The Israeli-Palestinian “peace process” (if you can call it that) recently has been lethargic when existent. Of late, there has been much discussion of a Palestinian declaration of statehood, likely through a United Nations resolution. The ideal declaration of Palestinian statehood would be in conjunction with a final-status peace agreement between the two sides. However, Palestinians are rightfully pessimistic about short-term peace process progress. This is not due, in any part, to lack of Israeli efforts, but rather because the Palestinian governments refuse to suppress violence, renounce terror, and agree to negotiate without self-defeating preconditions. Approximately one year ago, Tony Blair asserted, “The two state solution begins not with a state of land, but with a state of mind.” The Palestinian governments (yes, “governments” is very much so plural) are not in that state of mind.

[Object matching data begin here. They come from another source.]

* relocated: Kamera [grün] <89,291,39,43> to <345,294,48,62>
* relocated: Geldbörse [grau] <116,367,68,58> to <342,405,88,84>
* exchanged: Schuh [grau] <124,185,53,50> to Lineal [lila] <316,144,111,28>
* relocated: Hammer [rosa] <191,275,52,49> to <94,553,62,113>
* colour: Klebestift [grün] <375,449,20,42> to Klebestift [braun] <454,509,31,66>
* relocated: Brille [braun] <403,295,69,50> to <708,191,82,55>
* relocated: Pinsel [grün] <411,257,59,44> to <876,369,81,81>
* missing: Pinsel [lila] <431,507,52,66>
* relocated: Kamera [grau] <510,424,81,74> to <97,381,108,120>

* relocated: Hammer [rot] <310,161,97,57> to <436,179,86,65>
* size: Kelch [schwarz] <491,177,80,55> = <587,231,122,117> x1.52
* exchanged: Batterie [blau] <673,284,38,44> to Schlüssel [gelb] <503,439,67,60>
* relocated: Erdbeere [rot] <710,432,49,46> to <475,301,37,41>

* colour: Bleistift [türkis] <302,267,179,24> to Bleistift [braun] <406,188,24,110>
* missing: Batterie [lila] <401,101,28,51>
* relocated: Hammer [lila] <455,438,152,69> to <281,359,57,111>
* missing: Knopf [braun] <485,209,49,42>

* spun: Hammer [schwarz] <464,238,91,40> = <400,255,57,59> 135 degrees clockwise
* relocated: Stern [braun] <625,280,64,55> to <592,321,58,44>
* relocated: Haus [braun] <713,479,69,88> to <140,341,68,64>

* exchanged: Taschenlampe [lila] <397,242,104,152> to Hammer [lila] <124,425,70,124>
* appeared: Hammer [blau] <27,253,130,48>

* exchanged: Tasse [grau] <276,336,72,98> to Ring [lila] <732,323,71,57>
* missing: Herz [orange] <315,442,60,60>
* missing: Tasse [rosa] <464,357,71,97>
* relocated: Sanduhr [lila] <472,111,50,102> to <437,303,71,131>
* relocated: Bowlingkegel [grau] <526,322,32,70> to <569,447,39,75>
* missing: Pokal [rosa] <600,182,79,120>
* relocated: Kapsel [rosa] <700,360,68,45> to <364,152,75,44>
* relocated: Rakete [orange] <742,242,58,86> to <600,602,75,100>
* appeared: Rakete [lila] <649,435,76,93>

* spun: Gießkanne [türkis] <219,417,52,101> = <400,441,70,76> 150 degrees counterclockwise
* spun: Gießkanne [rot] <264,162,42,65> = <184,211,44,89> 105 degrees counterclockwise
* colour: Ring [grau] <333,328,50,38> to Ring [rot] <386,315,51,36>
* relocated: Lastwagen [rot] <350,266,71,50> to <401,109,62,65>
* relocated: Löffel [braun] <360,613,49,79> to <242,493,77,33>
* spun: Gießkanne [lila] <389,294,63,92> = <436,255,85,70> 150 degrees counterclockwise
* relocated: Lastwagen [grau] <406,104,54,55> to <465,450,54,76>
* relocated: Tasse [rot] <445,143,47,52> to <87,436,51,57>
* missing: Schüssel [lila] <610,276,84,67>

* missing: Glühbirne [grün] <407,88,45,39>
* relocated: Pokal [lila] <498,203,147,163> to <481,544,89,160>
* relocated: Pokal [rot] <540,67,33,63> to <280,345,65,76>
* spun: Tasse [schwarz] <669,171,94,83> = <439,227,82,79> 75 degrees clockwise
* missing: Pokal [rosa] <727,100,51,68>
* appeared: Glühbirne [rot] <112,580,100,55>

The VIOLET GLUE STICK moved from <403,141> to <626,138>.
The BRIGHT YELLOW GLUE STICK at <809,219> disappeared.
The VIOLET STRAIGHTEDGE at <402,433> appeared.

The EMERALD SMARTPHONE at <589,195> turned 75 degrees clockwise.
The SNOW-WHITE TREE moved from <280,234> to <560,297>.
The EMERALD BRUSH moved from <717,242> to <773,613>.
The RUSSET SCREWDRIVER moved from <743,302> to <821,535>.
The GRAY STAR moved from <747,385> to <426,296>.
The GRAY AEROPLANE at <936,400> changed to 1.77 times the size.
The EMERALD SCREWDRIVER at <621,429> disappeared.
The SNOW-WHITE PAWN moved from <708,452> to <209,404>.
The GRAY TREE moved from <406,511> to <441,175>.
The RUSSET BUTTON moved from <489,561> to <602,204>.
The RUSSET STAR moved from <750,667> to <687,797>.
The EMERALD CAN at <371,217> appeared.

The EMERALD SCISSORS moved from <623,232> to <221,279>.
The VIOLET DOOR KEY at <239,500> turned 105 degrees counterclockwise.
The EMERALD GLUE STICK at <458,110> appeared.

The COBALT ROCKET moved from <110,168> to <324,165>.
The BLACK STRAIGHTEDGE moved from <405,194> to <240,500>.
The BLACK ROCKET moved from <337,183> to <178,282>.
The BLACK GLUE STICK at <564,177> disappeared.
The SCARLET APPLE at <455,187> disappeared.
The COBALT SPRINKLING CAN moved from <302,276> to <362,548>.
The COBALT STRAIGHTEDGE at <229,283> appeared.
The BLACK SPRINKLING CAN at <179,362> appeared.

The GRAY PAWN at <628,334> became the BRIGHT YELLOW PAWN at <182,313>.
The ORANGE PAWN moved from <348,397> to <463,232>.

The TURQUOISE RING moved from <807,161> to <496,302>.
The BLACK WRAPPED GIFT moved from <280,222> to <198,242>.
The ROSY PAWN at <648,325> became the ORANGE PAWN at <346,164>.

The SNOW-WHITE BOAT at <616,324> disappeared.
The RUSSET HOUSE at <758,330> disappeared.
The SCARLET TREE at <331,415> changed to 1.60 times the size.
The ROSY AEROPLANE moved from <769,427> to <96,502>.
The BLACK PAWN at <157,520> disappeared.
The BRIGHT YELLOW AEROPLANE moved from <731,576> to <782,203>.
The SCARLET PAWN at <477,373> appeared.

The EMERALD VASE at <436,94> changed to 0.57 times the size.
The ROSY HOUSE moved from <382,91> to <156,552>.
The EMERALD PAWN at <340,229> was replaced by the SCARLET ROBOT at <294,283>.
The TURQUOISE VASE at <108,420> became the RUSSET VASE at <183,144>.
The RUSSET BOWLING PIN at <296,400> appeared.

Should a Palestinian state be created without the auspices of a peace covenant, it is in the United States’ interest to recognize it. Moreover, precedent holds that the United States should recognize Palestine in 11 minutes, as it did with Israel on May 14, 1948. The United States will lose vast amounts of Palestinian political capital if it refuses to recognize a Palestinian state as the EU, Turkey, South America, and other global-players do.
(Read this Washington Post piece by Aaron David Miller outlining why Palestinians should not declare unilateral statehood this fall, particularly through the United Nations and without a peace agreement.)
But, the United States should not recognize Palestine in total accordance with United Nations resolution (any UN declaration likely will skew boundaries; the U.S. should abstain in any Security Council vote and then offer an official recognition from the State Department or the White House afterward). Instead the U.S. should offer a conditional recognition of Palestinian statehood, temporarily pursuant to modified 1967 armistice lines. The U.S. should officially recognize Jerusalem as Israel’s single, unified capital. Prior to legitimate elections, Mahmoud Abbas and Salam Fayyad should be the recognized leaders of a Palestinian state with a capital in the West Bank. Any Palestinian land not independent of Hamas’ governance should not be recognized by the United States, and the U.S. must continue to demand that Hamas renounce all terrorist activities, amend its charter of hate, and recognize the State of Israel. Palestine must recognize Israel’s right to exist as an independent, Jewish democracy and must agree to immediately begin negotiations with the Israeli government to achieve a final-status accord.
U.S. recognition of Palestine would put Israel in a very difficult situation. Israel cannot recognize a state hell-bent on its annihilation, but it also must make every effort, as a Jewish democracy, to promote regional self-determination and democratic principles. Certain Israeli policies are valid under international law in part because Israel is dealing with a people, and not a state. The United States should not compel its most important regional ally to recognize Palestine immediately. When Israel recognizes Palestine, it must be on Israel’s own terms.
The Palestinian people have every right to statehood; however, they must act in a peaceful, organized, legitimate manner.